I had made sure before I arrived that they knew I wanted to take them all out to dinner, so we all went into Karlovac to a lovely restaurant. We sat and ate and drank toasts to our family and to meeting one another, and also to my friend Gjuro who had been such a tremendous help in getting us all together. It was after midnight before we said our farewells and I went to my hotel in Karlovac while they went back to the village. While I had been very nervous about meeting them, they made me feel like part of the family immediately and there were tears at our parting that night. I also got teary-eyed talking to my cousin Ivan because he resembled my father, who had recently died, that it got me choked up at times to look at him. If people think that they won't look like their relatives when they meet them, they're in for a big surprise. Here's a photo of Zlatko and me (on the left).
The next morning, I took a taxi to the train station and then took the train to Rijeka.

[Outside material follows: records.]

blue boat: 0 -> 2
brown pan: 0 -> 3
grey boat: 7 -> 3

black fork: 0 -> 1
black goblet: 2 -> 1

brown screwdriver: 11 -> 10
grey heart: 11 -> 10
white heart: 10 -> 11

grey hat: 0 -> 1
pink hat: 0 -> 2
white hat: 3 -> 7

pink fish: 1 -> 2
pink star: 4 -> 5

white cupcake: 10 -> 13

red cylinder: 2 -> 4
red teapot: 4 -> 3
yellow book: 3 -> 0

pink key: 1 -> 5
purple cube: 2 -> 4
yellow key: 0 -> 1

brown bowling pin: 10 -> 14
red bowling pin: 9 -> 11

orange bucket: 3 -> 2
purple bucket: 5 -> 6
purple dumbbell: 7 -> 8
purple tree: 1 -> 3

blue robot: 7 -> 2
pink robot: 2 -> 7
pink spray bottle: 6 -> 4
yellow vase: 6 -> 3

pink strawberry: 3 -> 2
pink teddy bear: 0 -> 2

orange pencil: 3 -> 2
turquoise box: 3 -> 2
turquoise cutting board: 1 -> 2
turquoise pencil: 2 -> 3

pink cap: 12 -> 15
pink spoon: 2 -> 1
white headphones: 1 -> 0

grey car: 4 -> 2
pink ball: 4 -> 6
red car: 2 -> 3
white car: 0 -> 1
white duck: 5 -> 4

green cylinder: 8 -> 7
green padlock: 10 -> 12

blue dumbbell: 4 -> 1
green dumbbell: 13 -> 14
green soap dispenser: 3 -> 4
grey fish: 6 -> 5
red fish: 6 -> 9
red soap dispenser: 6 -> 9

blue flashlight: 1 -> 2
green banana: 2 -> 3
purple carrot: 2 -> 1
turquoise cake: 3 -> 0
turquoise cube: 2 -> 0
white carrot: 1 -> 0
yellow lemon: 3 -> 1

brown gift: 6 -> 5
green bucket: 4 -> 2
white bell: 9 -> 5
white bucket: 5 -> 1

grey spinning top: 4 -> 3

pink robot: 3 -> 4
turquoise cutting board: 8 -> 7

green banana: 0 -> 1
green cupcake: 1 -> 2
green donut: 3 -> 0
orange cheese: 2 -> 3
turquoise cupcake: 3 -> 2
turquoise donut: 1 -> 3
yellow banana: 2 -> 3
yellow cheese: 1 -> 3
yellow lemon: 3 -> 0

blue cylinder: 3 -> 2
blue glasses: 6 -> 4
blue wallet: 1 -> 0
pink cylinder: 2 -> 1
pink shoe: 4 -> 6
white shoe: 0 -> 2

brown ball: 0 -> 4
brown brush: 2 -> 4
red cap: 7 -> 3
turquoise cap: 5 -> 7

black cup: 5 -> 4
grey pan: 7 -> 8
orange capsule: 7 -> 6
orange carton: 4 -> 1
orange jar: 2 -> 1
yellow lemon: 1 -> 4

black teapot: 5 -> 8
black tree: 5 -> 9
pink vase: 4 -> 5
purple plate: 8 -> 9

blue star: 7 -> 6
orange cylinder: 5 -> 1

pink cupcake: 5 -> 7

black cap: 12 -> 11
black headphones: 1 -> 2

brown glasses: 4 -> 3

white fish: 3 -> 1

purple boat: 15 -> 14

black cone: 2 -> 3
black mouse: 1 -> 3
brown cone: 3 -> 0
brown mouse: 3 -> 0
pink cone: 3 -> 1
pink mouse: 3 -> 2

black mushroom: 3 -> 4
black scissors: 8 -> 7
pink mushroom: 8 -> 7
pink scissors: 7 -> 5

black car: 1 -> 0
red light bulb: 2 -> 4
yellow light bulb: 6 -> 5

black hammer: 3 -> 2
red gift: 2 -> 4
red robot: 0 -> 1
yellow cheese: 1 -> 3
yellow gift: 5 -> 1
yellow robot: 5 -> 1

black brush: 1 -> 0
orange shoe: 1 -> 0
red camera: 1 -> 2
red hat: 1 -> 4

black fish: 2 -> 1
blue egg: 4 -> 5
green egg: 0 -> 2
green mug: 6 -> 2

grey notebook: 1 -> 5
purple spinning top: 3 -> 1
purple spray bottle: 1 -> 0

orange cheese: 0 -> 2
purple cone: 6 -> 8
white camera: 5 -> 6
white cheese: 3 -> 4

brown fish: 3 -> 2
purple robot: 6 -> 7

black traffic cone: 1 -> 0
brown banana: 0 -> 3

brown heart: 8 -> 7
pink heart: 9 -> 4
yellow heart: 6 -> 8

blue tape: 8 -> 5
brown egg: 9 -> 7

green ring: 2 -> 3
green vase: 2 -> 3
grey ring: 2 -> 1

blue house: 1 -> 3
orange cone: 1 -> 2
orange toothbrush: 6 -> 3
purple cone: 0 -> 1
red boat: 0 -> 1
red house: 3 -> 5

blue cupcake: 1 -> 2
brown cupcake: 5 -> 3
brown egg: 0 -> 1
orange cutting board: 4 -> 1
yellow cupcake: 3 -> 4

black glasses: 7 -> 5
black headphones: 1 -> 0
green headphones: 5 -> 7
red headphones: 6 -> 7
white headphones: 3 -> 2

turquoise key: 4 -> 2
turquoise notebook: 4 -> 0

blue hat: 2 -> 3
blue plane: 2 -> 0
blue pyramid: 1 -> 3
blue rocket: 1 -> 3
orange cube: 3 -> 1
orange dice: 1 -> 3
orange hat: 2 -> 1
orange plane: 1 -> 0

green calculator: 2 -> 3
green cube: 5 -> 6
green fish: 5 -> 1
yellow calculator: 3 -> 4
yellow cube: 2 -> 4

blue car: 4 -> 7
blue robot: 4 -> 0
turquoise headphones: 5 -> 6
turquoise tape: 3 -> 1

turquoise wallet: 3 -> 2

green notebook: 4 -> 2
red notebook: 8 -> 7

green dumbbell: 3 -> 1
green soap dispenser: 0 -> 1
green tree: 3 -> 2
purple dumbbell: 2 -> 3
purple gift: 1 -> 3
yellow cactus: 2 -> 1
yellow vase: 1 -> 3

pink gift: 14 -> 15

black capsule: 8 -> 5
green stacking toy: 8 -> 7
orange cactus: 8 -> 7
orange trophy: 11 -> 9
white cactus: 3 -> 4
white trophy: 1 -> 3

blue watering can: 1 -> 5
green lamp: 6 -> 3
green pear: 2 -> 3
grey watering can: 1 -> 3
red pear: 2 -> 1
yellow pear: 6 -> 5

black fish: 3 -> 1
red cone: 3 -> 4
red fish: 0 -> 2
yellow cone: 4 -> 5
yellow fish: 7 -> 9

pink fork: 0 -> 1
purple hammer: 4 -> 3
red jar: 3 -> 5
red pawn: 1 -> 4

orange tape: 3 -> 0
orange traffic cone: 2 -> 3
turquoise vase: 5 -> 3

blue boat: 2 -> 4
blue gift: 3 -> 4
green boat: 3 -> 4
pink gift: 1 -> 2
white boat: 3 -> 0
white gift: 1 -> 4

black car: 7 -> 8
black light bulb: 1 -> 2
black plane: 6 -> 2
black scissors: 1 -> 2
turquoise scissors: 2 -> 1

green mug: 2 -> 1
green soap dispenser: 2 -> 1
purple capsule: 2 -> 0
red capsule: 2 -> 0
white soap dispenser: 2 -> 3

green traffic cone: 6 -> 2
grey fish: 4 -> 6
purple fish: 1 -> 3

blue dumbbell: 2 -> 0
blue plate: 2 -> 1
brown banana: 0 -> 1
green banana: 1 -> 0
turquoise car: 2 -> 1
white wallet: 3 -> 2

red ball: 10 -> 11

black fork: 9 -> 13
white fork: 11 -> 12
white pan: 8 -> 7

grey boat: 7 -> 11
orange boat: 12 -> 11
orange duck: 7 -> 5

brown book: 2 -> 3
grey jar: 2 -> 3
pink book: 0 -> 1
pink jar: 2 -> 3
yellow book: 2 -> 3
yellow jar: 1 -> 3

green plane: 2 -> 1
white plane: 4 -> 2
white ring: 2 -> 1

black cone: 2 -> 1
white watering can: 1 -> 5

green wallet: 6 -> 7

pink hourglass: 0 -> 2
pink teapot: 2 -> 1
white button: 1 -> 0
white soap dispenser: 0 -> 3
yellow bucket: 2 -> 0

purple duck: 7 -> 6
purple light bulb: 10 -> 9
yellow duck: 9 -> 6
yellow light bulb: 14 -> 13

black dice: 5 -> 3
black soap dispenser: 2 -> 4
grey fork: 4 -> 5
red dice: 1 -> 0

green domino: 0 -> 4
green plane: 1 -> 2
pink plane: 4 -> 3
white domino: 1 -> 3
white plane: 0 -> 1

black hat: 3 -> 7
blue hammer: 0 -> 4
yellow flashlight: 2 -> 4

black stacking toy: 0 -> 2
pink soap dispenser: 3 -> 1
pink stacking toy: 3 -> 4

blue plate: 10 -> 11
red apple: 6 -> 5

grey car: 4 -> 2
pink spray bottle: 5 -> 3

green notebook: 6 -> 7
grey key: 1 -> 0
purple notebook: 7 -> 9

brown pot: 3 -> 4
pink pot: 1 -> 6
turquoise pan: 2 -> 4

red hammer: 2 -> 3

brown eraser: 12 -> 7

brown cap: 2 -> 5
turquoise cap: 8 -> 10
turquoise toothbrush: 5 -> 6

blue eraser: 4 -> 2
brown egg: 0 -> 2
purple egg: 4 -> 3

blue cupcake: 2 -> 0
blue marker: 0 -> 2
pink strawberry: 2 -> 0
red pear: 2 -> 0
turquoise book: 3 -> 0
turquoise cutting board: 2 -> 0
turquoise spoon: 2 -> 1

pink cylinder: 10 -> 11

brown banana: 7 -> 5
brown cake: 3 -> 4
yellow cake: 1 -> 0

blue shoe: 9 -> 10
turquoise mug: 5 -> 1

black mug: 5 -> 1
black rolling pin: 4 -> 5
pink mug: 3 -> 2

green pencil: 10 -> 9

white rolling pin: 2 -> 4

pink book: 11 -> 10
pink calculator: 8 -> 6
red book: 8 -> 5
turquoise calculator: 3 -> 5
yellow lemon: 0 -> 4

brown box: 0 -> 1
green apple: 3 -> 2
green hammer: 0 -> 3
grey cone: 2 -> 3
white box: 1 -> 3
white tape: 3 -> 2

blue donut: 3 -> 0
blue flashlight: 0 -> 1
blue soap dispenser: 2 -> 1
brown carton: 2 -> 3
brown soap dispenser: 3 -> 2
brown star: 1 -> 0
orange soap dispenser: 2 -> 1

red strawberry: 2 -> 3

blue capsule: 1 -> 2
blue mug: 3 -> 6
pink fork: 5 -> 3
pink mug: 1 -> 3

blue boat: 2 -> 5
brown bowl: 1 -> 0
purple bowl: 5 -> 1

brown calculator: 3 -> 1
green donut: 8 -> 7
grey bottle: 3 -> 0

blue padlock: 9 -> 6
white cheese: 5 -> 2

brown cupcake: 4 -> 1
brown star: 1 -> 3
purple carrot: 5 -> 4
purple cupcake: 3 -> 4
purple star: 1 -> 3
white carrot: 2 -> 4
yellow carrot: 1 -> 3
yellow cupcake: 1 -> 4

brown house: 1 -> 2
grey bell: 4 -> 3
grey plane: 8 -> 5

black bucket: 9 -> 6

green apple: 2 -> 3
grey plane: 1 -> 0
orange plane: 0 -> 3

My two college-age cousins picked me up at the station. I recognized them because they had told me in an email that they were very tall, and both of them were well over 6' when I spotted them. These cousins are not sure about how we are actually related. But Zlatko considers Ivan his cousin, and since I'm Ivan's cousin, then we must be cousins, too, to Zlatko's way of thinking. Zlatko and Ivan were the best man ("kum") at one another's weddings, and in Croatian tradition, that makes them family. Interestingly, Zlatko, his son Josip and I all had a strong family resemblance. We all had the same coloring and round faces. While cousin Ivan looks a whole lot like my late father, Zlatko could pass for my brother. So, in the end, we don't know the particulars on the family tree, but it was fairly obvious we are blood-relatives.
In Rijeka, I stayed in the apartment with my family. Rather than feeling really strange, it felt quite natural to be immediately accepted and blended into the family. We visited all the important sites around Rijeka, ate the best fresh seafood dinner at a restaurant they were dying to take me to, and spent an evening on the beach together. We had a marvelous time and I hated to leave when the time came for me to return to Zagreb to fly home. Since then, we've all kept in regular contact and they keep inviting me back to visit again. In fact, Zlatko and Vesna want me to retire there and live with them.
My advice to people who find their Croatian relatives is to take the plunge and go visit them. The Croatian people I met, not only my family, but all the Croatians I encountered, were courteous, friendly and very down to earth. At last, after a lifetime of wondering about my lost roots, I have found them. All I can say is that the feeling of knowing where I came from and where I belong is wonderful.